CEO of Cleo resigns after it was discovered that her resume contained lies - guyhance
https://www.forbes.com/sites/bizcarson/2019/06/18/exclusive-investigation-how-lies-and-a-troubled-workplace-brought-down-shannon-spanhake-cleo/
======
bsg75
"There was not enough hustle..."

Canned phrases from company leadership is too often a sign of cluelessness. In
practical terms is means the CxO does not know how to grow or improve the
business, and falls back on "Work more! Work harder! Forget smarter!"

Also:

[https://www.merriam-webster.com/dictionary/hustle](https://www.merriam-
webster.com/dictionary/hustle)

2b: "to sell something to or obtain something from (someone) by energetic and
especially underhanded activity"

------
greenyoda
> _One bullet point from the slideshow spelled it out: “Expect to work 50-60
> hour weeks.” Her presentation got cut short before she could get to the next
> part. The company’s work-from-home policy was being eliminated._

> _The harangue stunned some of Cleo’s employees, who felt that it flew in the
> face of the company’s mission to create a better workplace for parents.
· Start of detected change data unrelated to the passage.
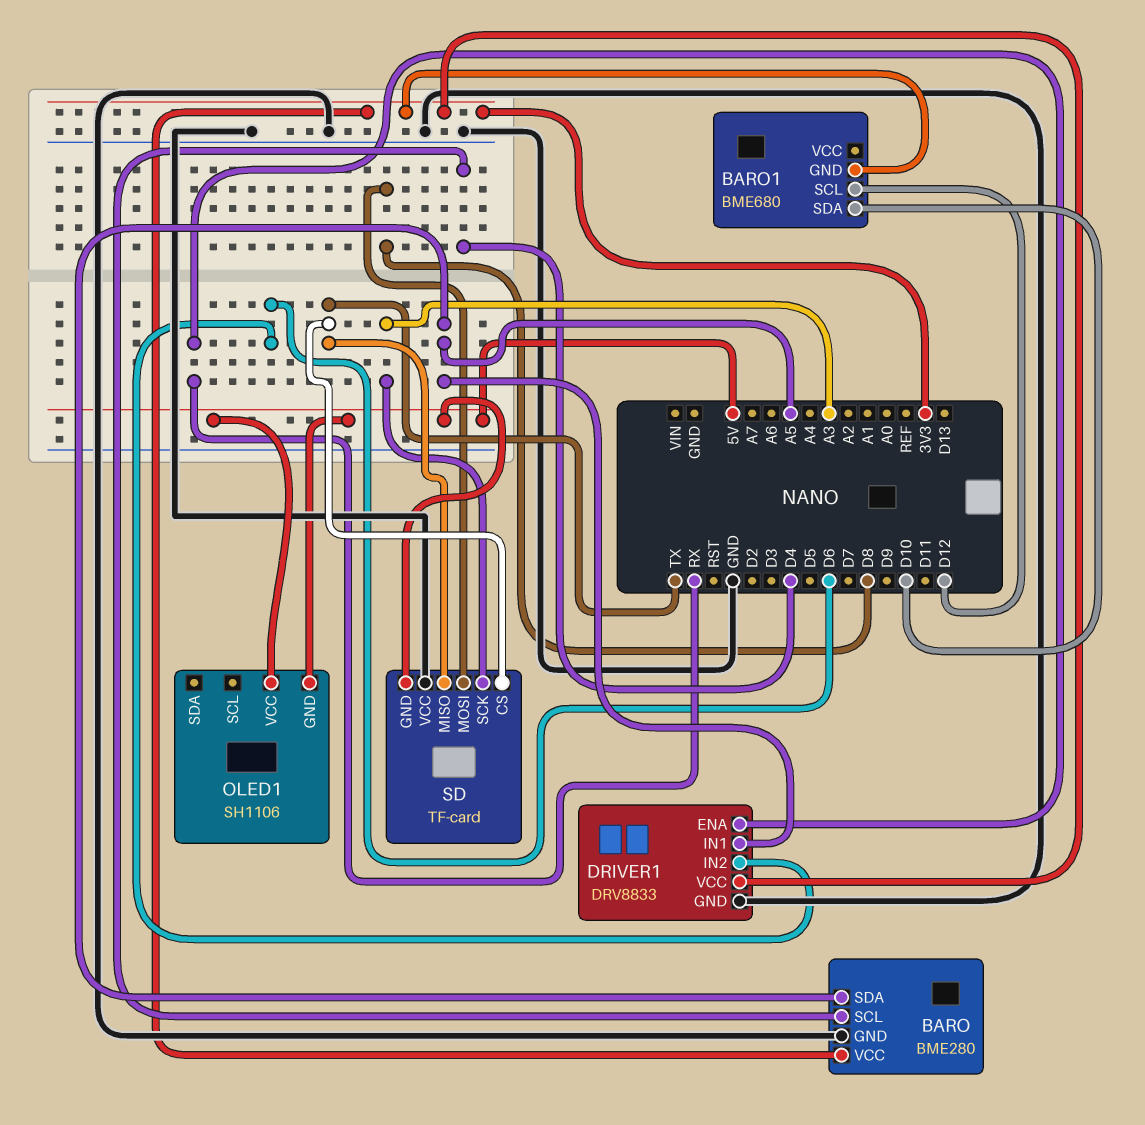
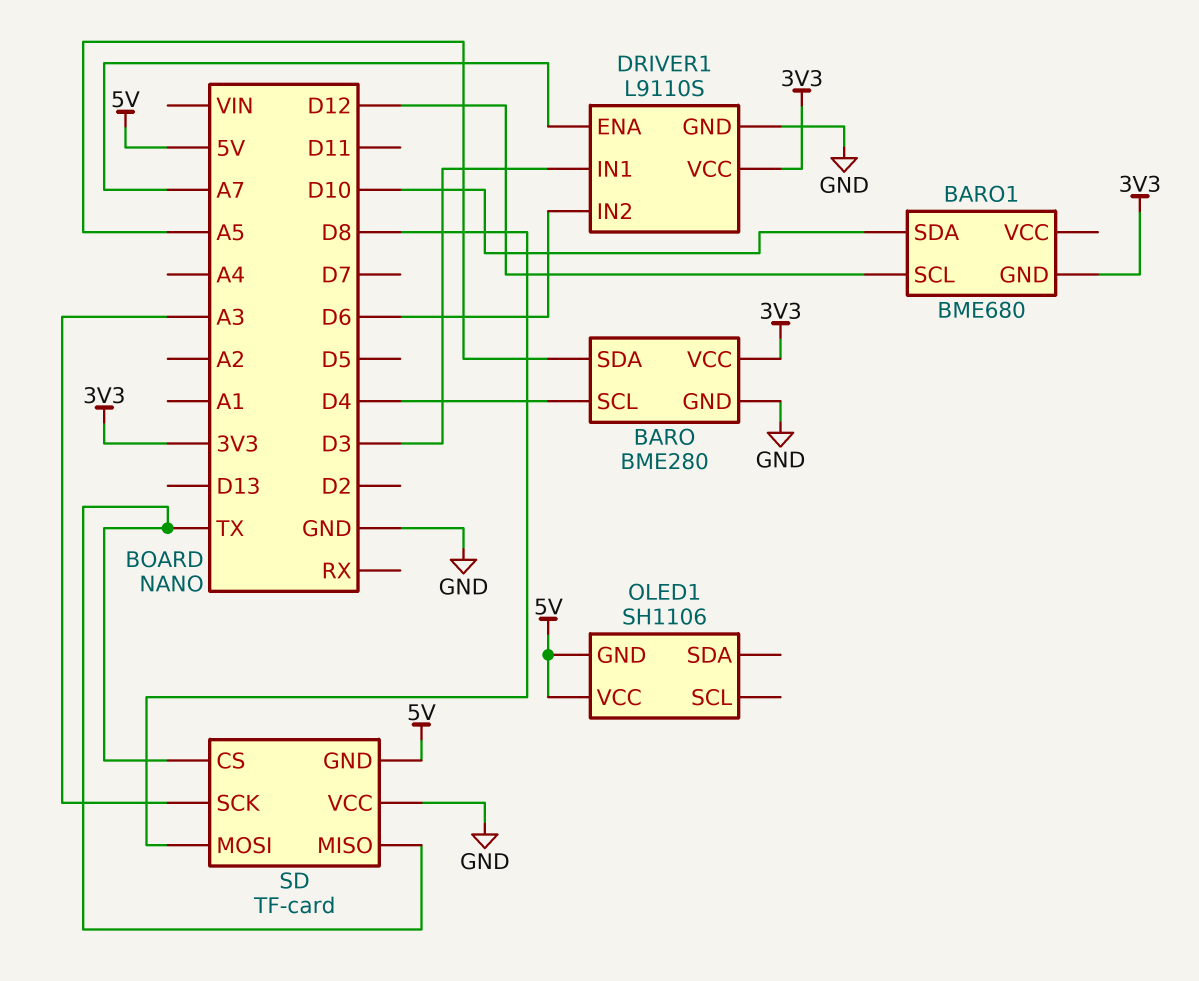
DRIVER1: DRV8833 -> L9110S
DRIVER1 pin ENA: RX -> A7
DRIVER1 pin IN1: A5 -> D3

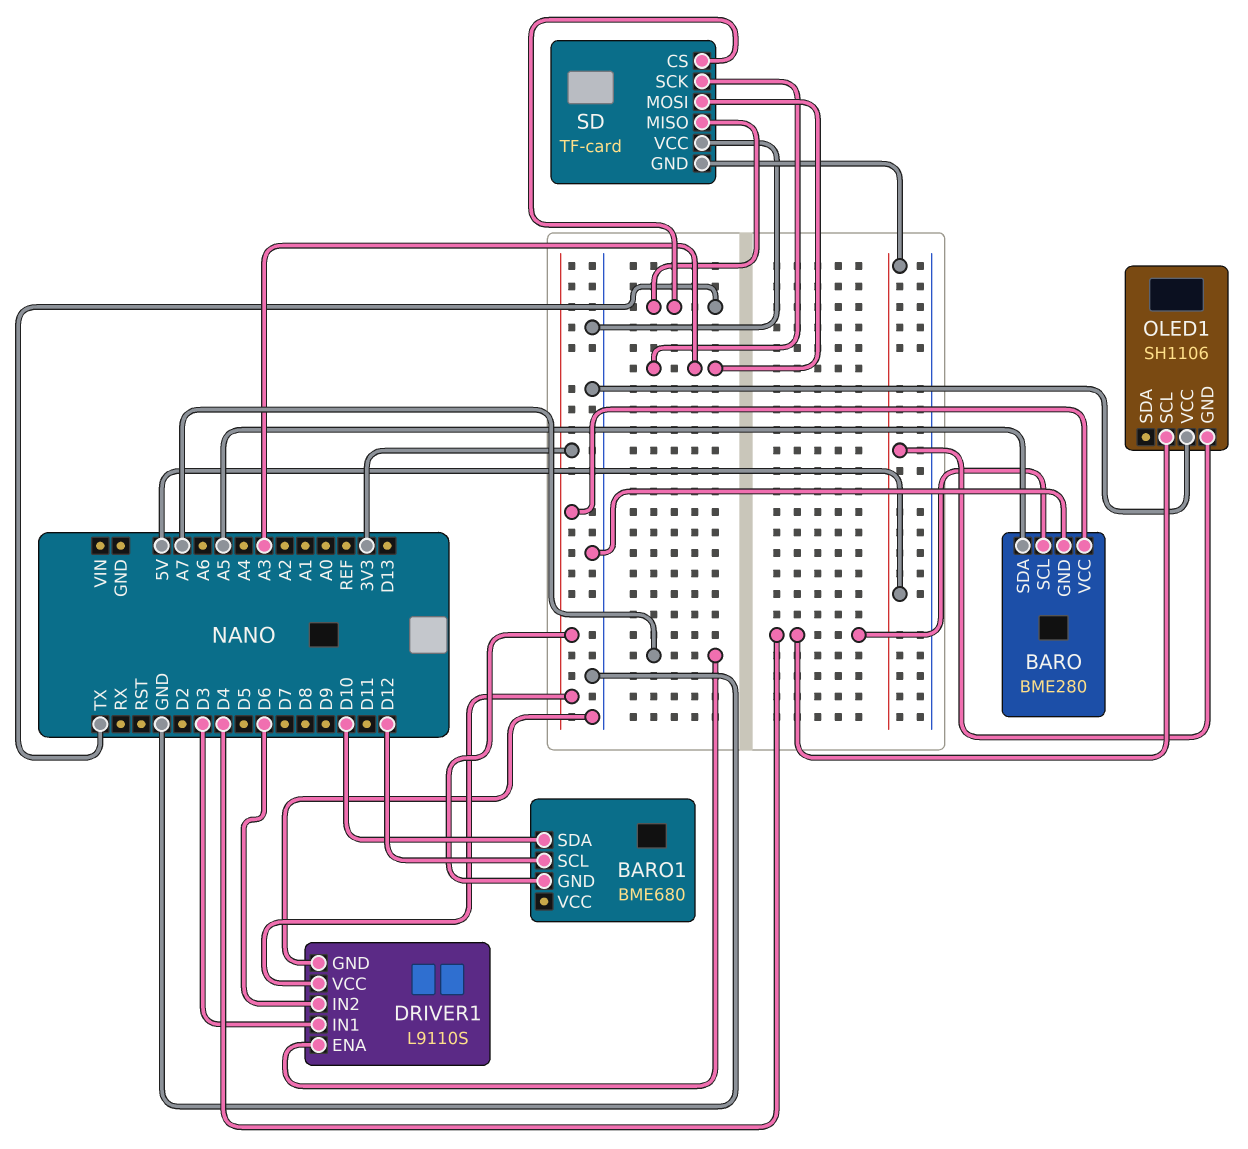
OLED1 pin SCL: none -> D4
OLED1 pin VCC: 5V -> GND
SD pin MOSI: D8 -> A3

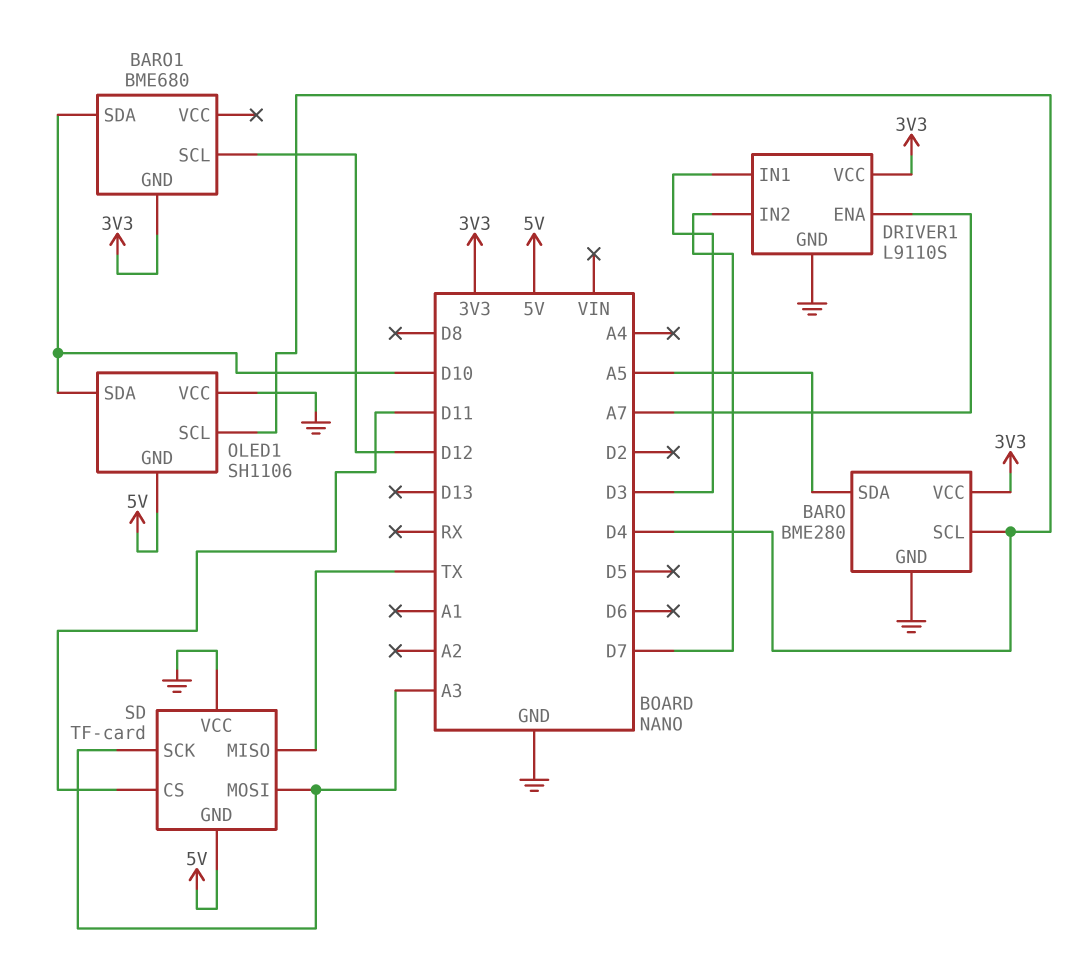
DRIVER1 pin IN2: D6 -> D7
OLED1 pin SDA: none -> D10
SD pin CS: TX -> D11

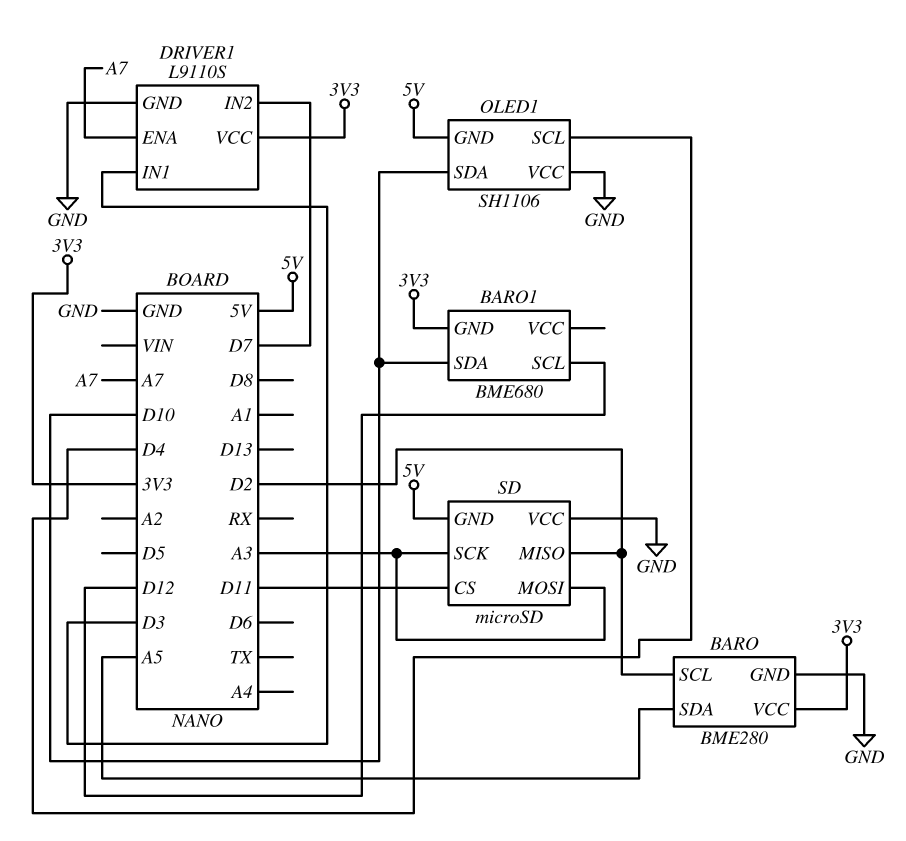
BARO pin SCL: D4 -> D2
SD: TF-card -> microSD
SD pin MISO: TX -> D2

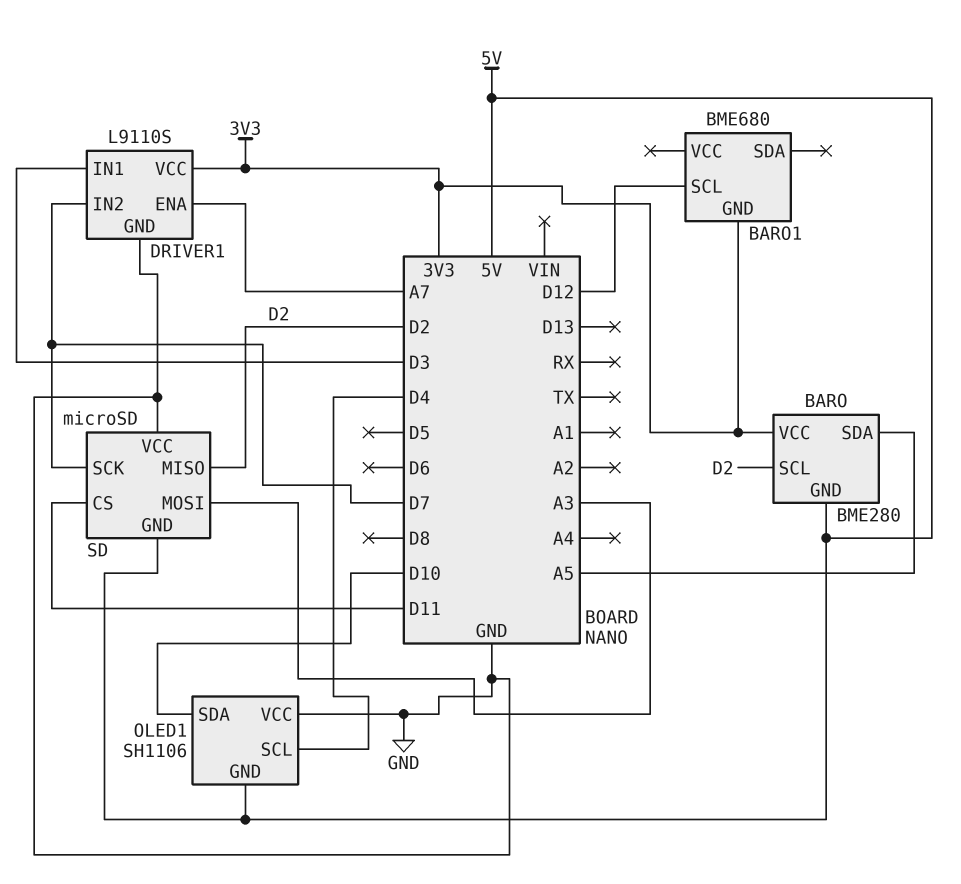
BARO pin GND: GND -> 5V
BARO1 pin SDA: D10 -> none
SD pin SCK: A3 -> D7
One
> employee handed in the company laptop and walked out the door, quitting that
> afternoon._

So this CEO didn't believe in her company's mission enough to apply it at her
own company?

------
strikelaserclaw
Jeez, are these really the big ideas coming from SV these days? Pedestrian
applications of technology to mundane problems which deserve billion dollar
valuations?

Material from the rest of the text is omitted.